Franklin’s closure plans raise the hackles of investors

PALAK SHAH Mumbai | Updated on December 08, 2020

Chennai body fears 50% asset write-off if the schemes are wound up

Franklin Templeton Mutual Fund India’s (FTMIL) proposal to wind down six debt scheme, which together hold nearly ₹28,000 crore worth of assets, is facing stiff resistance from investors.

It is feared that at least 50 per cent investments will never come back if Franklin winds down the schemes. It is for this reason that the Chennai Financial Markets and Accountability (CFMA), a body formed by FTMIL investors, is urging everybody to vote against the proposal.

“Vote ‘No’ as FTMIL is trying to thrust large losses on unit-holders, which is why they are neither disclosing the actual current realisable value of investments nor indicating the time by which they would pay back the money.

“Per our estimate, there is a large risk of erosion of principal amount (your amount invested) to the extent of ₹15,000 crore to ₹20,000 crore, keeping aside the return on investments. The portfolio has illiquid securities, unlisted securities, almost unknown company securities, defaulting company securities, low-rated high risk securities, etc. How can any consent be given with so many unknowns risks?,” CFMA said in its communication to unit-holders.

Last week, the Supreme Court had directed Franklin to seek investor vote on winding down of the schemes. The voting will be held from December 26- 28. However, CFMA, in its communication on Tuesday, highlighted an e-mail from Franklin to investors that is an ‘admission’ that 50 per cent value of the debt scheme assets will be written off. This, according to the FTMIL is due to the ‘illiquid discount’ on the back of ‘wind down’ of schemes. In simple terms, Franklin meant to say that since there will be no active market for the schemes that are being shut down, it will attract a 50 per cent markdown value.

“Agree with CFMA about the loss. FTMIL should simply be asked to deposit ₹26,000-₹28,000 crore as per the last Net Asset Value (NAV) of the schemes in court. This then can be distributed to unit-holders. Market regulator SEBI took the same approach in the Sahara case,” said Vijay Bhushan, a Delhi-based large investor in Franklin funds.

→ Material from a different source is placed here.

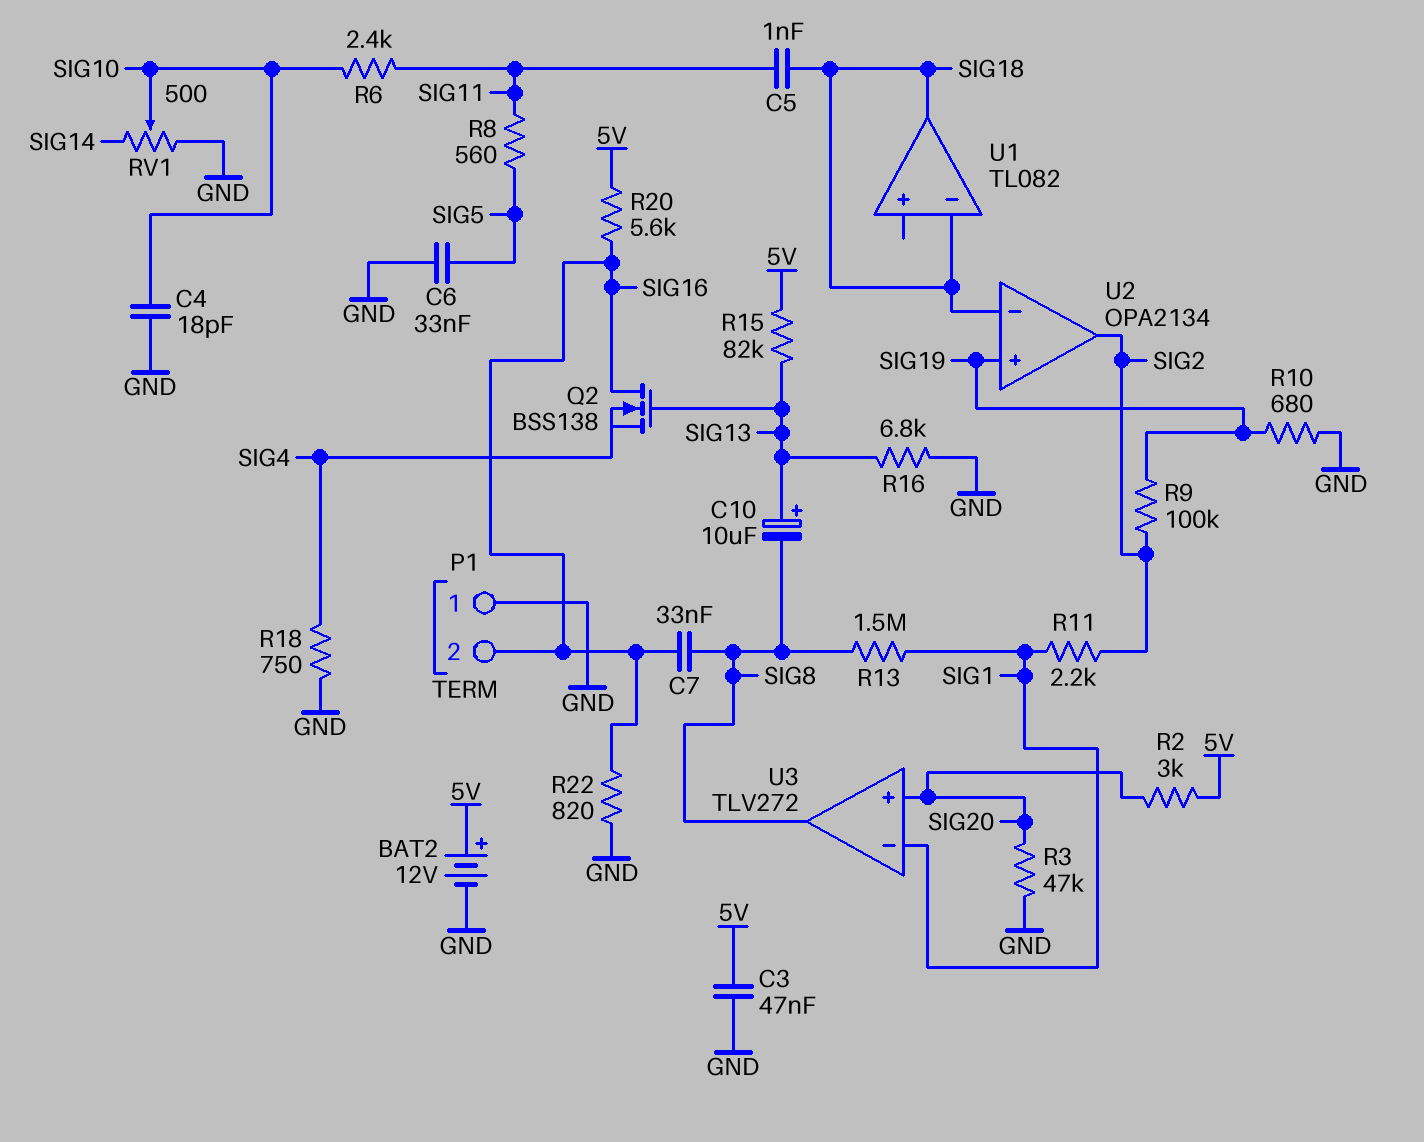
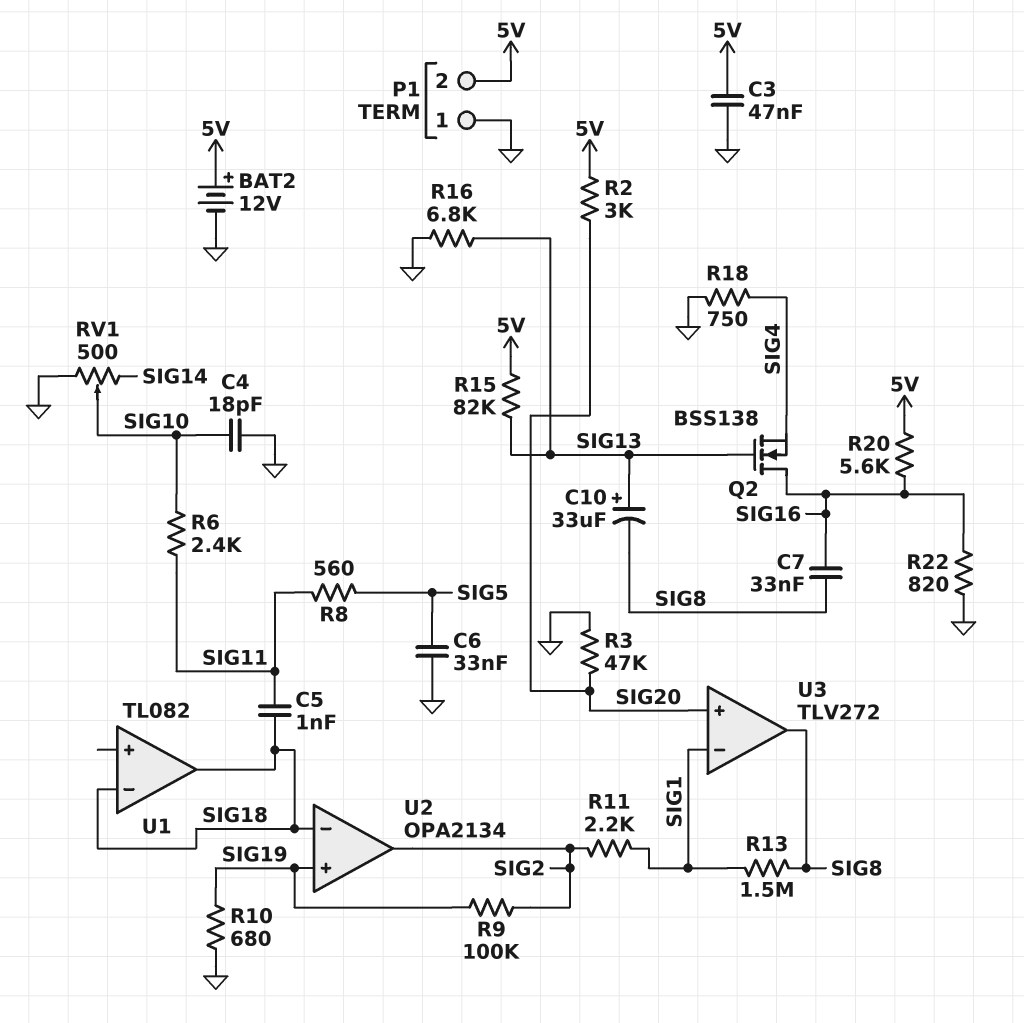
C10: 10uF (plus SIG13, minus SIG8) -> 33uF (plus SIG13, minus SIG8)
P1 pin 2: SIG16 -> 5V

“We consistently felt FTMIL took a unilateral decision to wind down schemes to avert inevitable default to its investors and consequent regulatory action against fund managers and trustees.

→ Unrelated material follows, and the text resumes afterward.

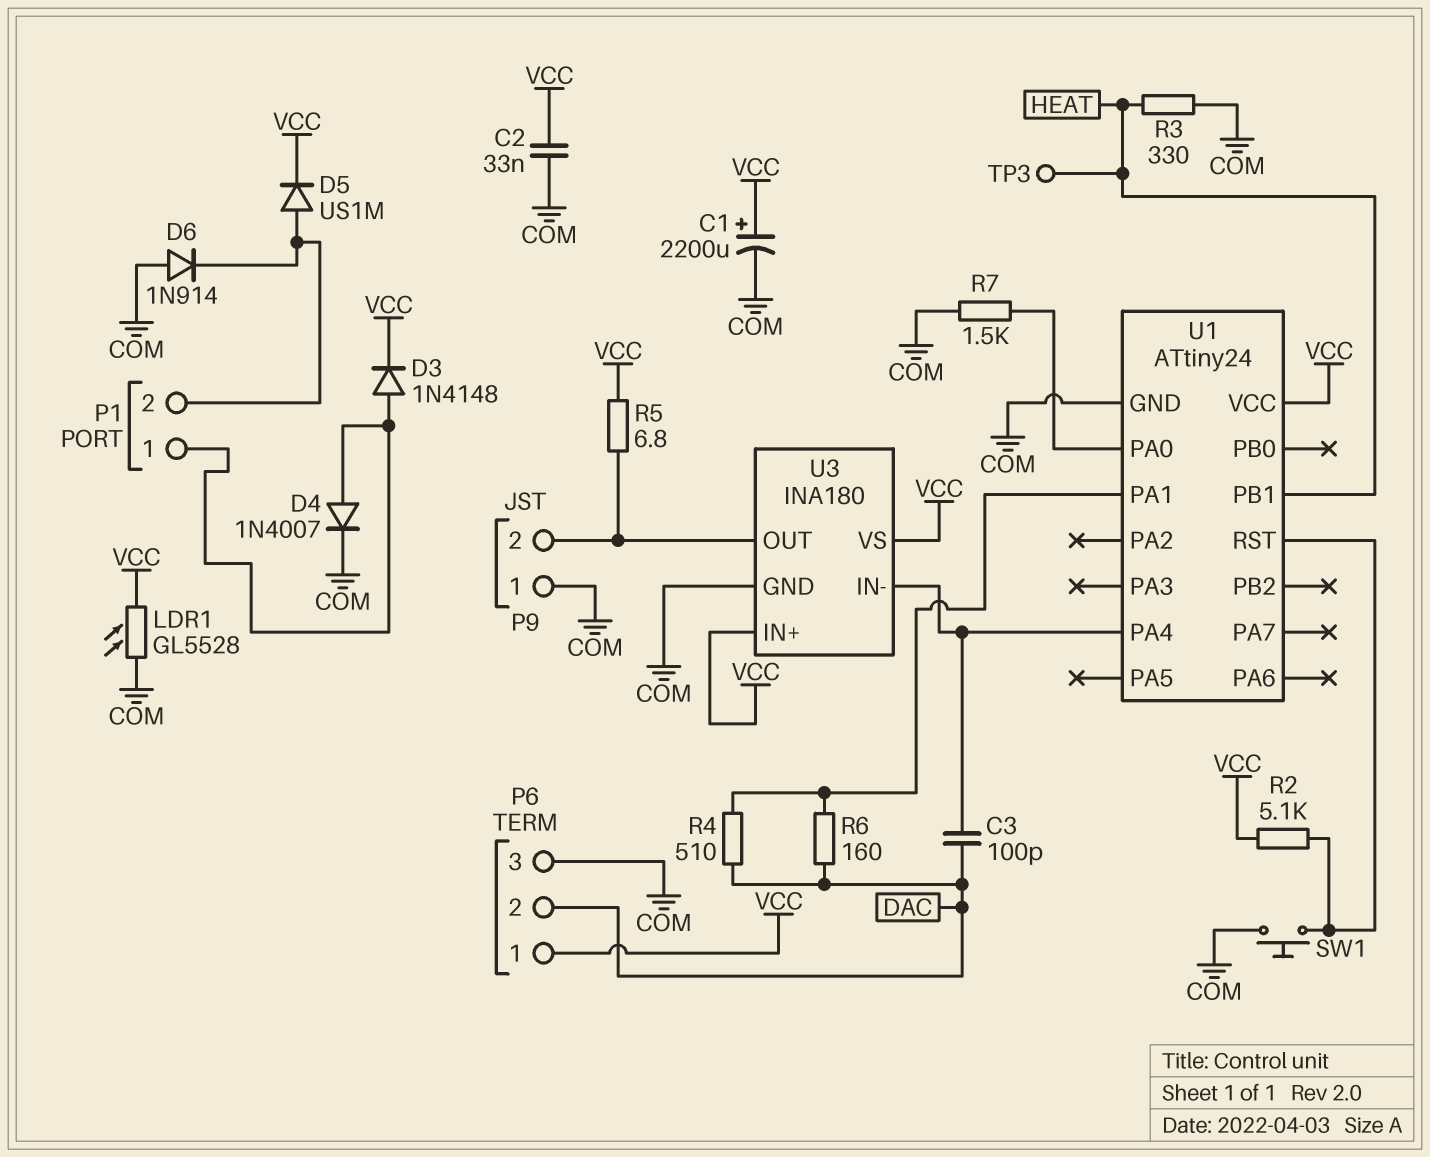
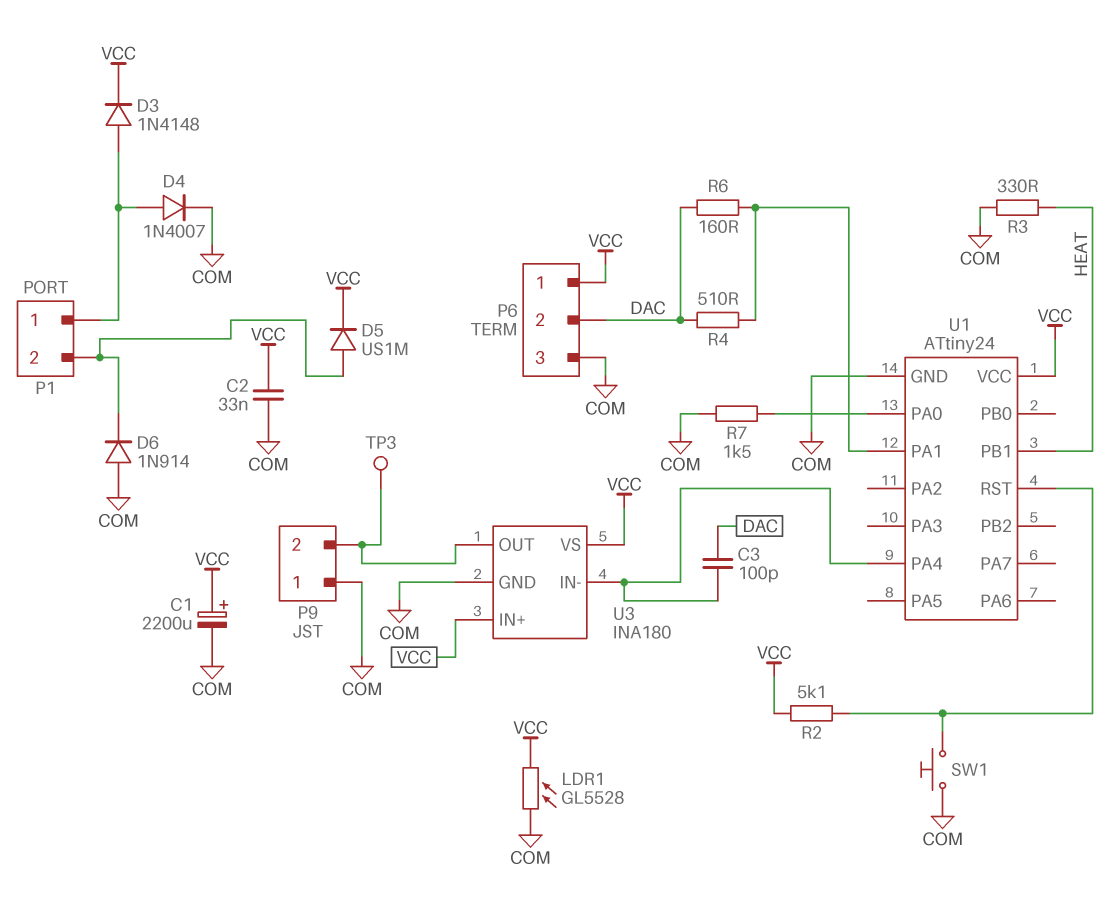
R5: 6.8 (P9/2, VCC) -> none
TP3: test point (HEAT) -> test point (P9/2)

It has a front-ended lie and used Covid as an excuse to conceal their illegal, improper and risky investments. How Covid has not affected other schemes,” a CFMA communication said.

It said it would appeal to SC to put in the public domain the forensic audit report of FTMIL’s schemes so that investors can take an informed decision before voting.

Franklin schemes have lakhs of investors and CFMA has said that it is now gearing up for filing a ‘class action suit’ wherein a large group of people collectively bring a claim to court through a representative.

Reportedly, Sanjay Sapre, President, FTMIL, informed unit-holders that the schemes under winding up have received over ₹11,576 crore from maturities, pre-payments, and coupons up to November 27.

Franklin India Low Duration Fund, Franklin India Ultra Short Bond Fund, Franklin India Dynamic Accrual Fund and Franklin India Credit Risk Fund have nearly 48 per cent, 46 per cent, 33 per cent and 14 per cent of their respective assets under management in cash as on November 27, 2020.